If value does not start with shebang, then it is considered like a file location.

Global metas dictionary (optional)

If present at top-level of YAML file, content of metas dictionary will be merged with those from every execution (see hpcbench.api.Benchmark.execution_context) Those defined in execution_context take precedence.

Environment variable expansion

Your configuration options can contain environment variables. HPCBench uses the variable values from the shell environment in which ben-sh is run. For example, suppose the shell contains EMAIL=root@cscs.ch and you supply this configuration:

process:
  type: slurm
  sbatch:
    email=$EMAIL
    partition=über-cluster

When you run ben-sh with this configuration, HPCBench will look for the EMAIL environment variable in the shell and substitutes its value in.

If an environment variable is not set, substitution fails and an exception is raised.

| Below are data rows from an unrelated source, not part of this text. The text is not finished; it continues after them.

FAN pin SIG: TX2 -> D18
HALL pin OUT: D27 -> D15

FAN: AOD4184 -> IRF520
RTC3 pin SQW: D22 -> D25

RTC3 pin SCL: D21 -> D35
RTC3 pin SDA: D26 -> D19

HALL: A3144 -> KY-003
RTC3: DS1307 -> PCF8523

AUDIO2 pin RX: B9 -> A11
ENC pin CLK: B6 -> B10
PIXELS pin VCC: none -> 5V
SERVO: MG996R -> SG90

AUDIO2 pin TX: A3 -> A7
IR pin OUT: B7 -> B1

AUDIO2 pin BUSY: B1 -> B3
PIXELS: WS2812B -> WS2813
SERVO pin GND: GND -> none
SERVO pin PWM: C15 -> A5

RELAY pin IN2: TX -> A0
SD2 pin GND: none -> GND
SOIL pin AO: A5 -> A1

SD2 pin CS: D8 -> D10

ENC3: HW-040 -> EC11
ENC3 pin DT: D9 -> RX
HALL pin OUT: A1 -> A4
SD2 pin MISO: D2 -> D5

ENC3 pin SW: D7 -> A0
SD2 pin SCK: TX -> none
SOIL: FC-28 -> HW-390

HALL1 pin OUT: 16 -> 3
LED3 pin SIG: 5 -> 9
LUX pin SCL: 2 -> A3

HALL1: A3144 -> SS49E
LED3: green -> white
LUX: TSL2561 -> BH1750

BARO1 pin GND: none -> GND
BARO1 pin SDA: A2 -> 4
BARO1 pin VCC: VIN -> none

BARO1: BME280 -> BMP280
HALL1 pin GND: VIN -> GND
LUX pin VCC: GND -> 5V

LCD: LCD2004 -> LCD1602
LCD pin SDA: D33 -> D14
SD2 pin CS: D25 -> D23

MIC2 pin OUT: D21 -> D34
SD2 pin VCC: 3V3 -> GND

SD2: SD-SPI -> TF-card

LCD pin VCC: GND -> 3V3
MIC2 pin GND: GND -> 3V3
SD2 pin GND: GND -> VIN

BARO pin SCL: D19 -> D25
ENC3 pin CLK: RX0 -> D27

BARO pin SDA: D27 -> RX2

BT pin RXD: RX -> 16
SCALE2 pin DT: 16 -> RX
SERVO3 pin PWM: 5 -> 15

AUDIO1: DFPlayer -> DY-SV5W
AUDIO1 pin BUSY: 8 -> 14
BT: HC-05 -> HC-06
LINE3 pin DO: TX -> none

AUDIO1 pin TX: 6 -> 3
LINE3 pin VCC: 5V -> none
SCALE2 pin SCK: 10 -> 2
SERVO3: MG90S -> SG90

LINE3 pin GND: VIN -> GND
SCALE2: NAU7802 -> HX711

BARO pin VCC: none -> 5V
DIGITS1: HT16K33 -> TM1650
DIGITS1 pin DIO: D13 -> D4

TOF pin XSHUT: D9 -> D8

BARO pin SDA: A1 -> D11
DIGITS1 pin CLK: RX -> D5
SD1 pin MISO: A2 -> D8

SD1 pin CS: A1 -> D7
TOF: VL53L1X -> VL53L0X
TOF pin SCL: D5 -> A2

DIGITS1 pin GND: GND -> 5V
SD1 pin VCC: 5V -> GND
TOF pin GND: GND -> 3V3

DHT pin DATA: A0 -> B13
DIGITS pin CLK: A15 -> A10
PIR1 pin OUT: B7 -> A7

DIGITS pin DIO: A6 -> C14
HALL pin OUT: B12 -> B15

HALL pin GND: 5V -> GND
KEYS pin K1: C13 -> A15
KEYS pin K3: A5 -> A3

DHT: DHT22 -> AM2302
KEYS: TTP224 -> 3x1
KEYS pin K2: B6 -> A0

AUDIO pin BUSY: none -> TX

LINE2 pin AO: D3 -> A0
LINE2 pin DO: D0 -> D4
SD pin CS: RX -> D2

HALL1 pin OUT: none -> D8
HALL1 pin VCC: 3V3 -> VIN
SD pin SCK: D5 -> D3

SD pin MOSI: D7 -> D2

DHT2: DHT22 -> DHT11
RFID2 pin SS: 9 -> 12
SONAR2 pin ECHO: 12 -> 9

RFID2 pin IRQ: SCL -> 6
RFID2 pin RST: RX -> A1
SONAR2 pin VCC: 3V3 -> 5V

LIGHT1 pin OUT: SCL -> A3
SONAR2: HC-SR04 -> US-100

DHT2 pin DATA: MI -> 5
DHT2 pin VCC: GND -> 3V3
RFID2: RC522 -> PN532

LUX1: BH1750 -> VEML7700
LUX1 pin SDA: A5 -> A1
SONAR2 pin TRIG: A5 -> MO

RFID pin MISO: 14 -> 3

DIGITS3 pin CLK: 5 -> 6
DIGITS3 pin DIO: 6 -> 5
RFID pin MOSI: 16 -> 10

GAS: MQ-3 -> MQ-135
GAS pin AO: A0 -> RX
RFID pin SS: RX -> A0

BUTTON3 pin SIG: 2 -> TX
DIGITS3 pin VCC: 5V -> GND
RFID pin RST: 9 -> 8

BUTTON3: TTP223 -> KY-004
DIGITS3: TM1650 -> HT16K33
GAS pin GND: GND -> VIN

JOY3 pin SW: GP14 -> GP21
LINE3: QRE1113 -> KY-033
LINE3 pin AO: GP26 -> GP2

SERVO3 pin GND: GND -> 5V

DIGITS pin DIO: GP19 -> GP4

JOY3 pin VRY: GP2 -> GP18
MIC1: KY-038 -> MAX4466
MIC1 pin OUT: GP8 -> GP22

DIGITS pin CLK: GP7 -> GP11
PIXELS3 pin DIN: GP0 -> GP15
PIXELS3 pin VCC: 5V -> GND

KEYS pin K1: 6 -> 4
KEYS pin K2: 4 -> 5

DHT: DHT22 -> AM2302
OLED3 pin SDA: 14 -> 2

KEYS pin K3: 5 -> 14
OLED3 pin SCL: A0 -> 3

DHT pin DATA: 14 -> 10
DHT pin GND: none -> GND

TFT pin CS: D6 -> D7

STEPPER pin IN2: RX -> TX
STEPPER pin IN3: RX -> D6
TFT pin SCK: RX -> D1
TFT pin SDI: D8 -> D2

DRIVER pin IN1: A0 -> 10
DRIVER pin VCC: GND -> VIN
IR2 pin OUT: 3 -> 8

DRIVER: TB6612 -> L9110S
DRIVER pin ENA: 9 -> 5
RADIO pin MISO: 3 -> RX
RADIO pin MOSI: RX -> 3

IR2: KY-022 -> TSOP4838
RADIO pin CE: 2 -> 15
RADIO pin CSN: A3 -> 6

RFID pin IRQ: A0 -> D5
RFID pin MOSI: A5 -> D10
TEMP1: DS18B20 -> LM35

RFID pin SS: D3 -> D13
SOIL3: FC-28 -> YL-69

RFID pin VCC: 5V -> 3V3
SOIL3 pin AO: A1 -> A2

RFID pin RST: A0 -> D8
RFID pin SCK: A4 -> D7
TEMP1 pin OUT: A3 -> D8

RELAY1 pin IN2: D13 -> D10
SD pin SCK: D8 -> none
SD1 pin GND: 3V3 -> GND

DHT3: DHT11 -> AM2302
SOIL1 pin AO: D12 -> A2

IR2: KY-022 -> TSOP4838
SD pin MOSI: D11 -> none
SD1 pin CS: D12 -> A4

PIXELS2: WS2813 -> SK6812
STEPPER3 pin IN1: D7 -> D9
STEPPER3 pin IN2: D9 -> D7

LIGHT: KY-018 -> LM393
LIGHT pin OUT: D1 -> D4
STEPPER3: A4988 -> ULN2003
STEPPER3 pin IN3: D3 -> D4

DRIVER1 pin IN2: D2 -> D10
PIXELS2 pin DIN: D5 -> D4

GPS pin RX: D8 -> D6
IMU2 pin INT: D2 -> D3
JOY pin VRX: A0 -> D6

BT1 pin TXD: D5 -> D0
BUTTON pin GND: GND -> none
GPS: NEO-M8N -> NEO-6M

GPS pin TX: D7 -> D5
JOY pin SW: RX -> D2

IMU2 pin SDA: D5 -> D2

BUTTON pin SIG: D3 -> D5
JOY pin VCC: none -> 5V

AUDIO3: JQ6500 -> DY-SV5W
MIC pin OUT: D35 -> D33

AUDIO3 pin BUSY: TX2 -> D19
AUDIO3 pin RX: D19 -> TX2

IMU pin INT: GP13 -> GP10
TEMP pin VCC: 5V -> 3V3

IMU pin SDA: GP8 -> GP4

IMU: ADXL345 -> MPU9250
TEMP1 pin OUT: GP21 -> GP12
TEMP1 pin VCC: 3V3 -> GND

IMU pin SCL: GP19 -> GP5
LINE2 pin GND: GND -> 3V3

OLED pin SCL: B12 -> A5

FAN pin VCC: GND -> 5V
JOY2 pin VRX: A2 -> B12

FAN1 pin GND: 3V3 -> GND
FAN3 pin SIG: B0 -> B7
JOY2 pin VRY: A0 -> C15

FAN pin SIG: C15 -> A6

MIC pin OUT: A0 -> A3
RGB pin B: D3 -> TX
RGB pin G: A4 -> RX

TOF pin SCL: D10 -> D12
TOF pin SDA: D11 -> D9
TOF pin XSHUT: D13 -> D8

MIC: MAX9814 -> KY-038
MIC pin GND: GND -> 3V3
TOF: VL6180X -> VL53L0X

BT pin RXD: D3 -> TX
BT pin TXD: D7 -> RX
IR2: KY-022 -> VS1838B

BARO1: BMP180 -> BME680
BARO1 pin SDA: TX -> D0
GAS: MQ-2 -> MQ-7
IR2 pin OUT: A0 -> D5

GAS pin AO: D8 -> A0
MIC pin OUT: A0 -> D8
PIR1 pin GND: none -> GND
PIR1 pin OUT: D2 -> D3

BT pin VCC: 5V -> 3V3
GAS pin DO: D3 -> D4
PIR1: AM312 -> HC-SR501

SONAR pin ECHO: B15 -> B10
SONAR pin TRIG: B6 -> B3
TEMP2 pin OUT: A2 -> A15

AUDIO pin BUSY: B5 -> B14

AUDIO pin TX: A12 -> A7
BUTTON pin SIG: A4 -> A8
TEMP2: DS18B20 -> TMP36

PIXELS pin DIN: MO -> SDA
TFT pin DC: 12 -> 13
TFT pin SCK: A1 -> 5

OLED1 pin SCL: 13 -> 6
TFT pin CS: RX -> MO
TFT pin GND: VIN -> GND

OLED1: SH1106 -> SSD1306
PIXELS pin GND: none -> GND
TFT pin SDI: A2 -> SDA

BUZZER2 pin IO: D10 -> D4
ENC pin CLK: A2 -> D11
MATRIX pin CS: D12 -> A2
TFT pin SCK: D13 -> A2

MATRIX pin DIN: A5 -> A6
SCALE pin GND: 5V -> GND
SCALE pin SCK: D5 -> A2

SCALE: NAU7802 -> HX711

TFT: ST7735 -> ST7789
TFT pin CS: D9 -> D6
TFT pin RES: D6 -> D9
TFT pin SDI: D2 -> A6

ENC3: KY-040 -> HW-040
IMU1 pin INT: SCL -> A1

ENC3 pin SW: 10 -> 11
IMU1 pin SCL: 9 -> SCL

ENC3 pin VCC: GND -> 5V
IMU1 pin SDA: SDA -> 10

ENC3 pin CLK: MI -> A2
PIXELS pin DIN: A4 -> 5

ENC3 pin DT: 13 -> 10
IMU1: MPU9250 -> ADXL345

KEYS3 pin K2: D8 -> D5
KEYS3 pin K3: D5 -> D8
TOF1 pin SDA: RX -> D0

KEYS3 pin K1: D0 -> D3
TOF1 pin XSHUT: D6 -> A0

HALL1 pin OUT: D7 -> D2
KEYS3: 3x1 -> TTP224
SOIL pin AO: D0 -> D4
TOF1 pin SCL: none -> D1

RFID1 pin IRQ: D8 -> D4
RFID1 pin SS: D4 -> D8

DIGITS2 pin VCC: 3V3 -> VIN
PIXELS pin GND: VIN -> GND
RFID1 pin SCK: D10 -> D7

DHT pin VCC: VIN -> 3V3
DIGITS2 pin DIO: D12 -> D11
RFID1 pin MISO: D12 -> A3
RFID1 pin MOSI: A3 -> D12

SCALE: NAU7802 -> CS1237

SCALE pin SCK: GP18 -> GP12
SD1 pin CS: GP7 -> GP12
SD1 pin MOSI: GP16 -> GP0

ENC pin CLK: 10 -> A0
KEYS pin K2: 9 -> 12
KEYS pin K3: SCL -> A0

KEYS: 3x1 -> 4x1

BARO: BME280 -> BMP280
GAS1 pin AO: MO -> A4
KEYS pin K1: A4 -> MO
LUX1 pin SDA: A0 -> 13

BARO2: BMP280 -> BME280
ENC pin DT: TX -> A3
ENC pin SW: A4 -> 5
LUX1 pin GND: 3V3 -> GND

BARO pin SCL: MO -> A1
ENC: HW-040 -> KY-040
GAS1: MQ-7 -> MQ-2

Both $VARIABLE and ${VARIABLE} syntax are supported. Additionally, it is possible to provide inline default values using typical shell syntax:

${VARIABLE:-default} will evaluate to default if VARIABLE is unset or empty in the environment. ${VARIABLE-default} will evaluate to default only if VARIABLE is unset in the environment. ${#VARIABLE} will evaluate to the length of the environment variable. Other extended shell-style features, such as ${VARIABLE/foo/bar}, are not supported.

You can use a $$ (double-dollar sign) when your configuration needs a literal dollar sign. This also prevents HPCBench from interpolating a value, so a $$ allows you to refer to environment variables that you don’t want processed by HPCBench.

HPCBench Standard Benchmark

The “standard” benchmark is a general purpose benchmark. Its configuration is passed thru the attributes field in the YAML campaign file.

It is made of 3 top attributes, each of one being a dictionary:

  • metrics: specifies how to extract information from command output
  • executables: describe the commands to execute
  • shells (optional): provide more flexibility to build the commands to execute

A trivial example

Before getting into all the details, here’s a basic standard benchmark configuration to get started with:

benchmarks:
  '*':
    simple:
      type: standard
      attributes:
        executables:
            - command: ["echo", "42"]
        metrics:
            the_answer_to_everything:
                match: "(.*)"
                type: Cardinal

Metrics configuration reference

This section specifies the metrics the benchmark has to extract from command outputs, as dictionary “name” -> “configuration”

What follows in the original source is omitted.